High-dose extended-release calcifediol successfully treated advanced secondary hyperparathyroidism in an end-stage kidney disease patient: a case report.

BACKGROUND

Hemodialysis (HD) patients lose renal CYP27B1 (cytochrome P450 25-hydroxyvitamin D-1α-hydroxylase) as kidney function declines causing low serum total 25-hydroxyvitamin D (25D) and 1,25-dihydroxyvitamin D (1,25D), and elevated intact parathyroid hormone (iPTH). Most require vitamin D hormone treatment which increases the risk of hypercalcemia. A recent randomized controlled trial (RCT) in HD patients showed that extended-release calcifediol (ERC) could safely raise serum 25D to high levels (≥ 50 ng/mL) and drive sufficient alternative production of 1,25D by extra-renal CYP27B1, potentially avoiding the need for hormone treatment.

CASE PRESENTATION

A 41-year-old Caucasian male requiring regular HD was overdosed with 900 (rather than 300) µg/HD of ERC for 10 weeks in the RCT referenced above. When the overdosing was recognized, serum 25D had increased 18-fold (from 19 to 339 ng/mL), 1,25D had risen 23-fold (from 6 to 137 pg/mL), and iPTH had decreased 67% (from 440 to 146 pg/mL) with no impact on calcium, phosphorus or treatment-emergent adverse events noted.

CONCLUSIONS

The observations from this case report are consistent with the conclusion from the full RCT with ERC in HD patients that serum 25D repletion can control elevated iPTH in advanced chronic kidney disease by supporting adequate extra-renal 1,25D production.

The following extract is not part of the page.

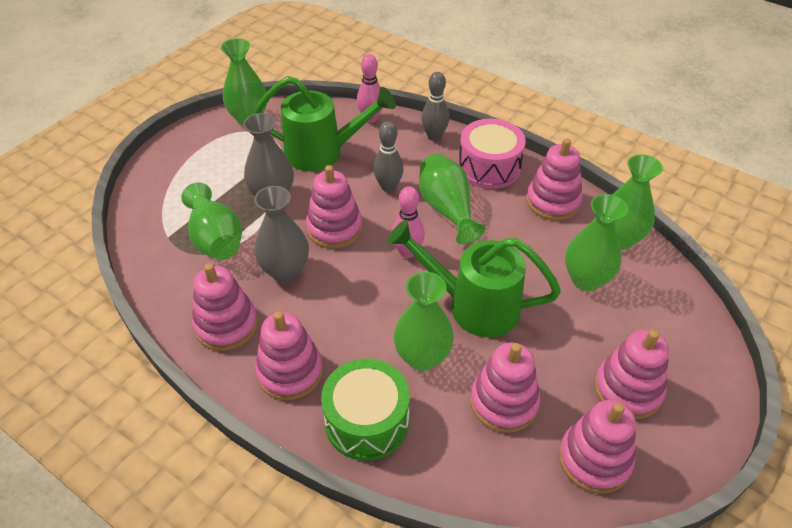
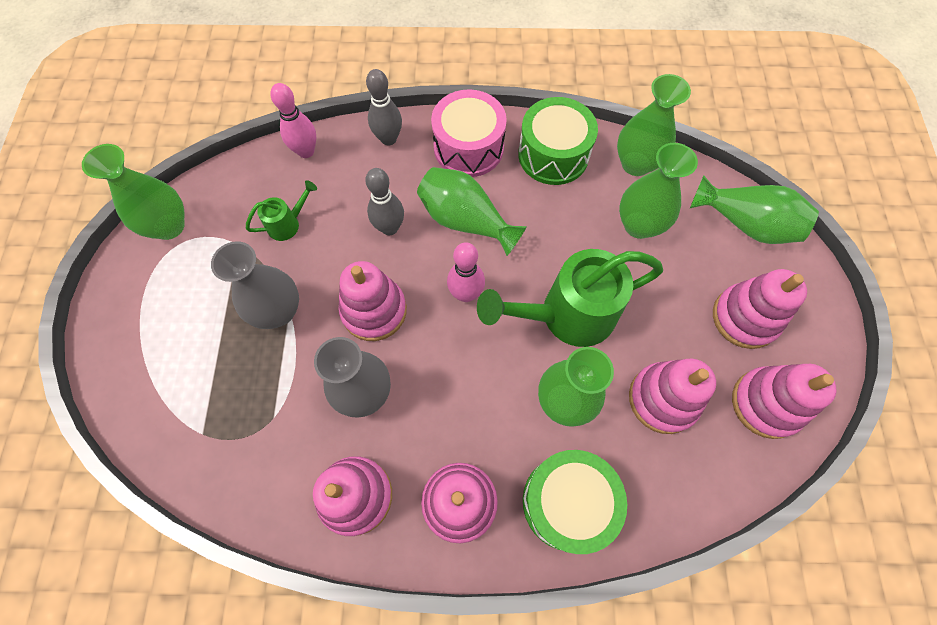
camera: 35 degrees left, 20 degrees up
(216, 239) = (259, 402): green vase -> green vase (745, 223)
(322, 152) = (288, 224): green watering can -> green watering can, size x0.46
(553, 201) = (553, 155): pink stacking toy -> green drum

They also indicate that serum 25D levels required for adequate extra-renal 1,25D production and effective iPTH control are much higher than commonly used repletion targets of 20 or 30 ng/mL, and published estimates of serum 25D toxicity thresholds are probably too low for ERC. These observations, however, require substantiation in further clinical trials with ERC in end-stage kidney disease patients.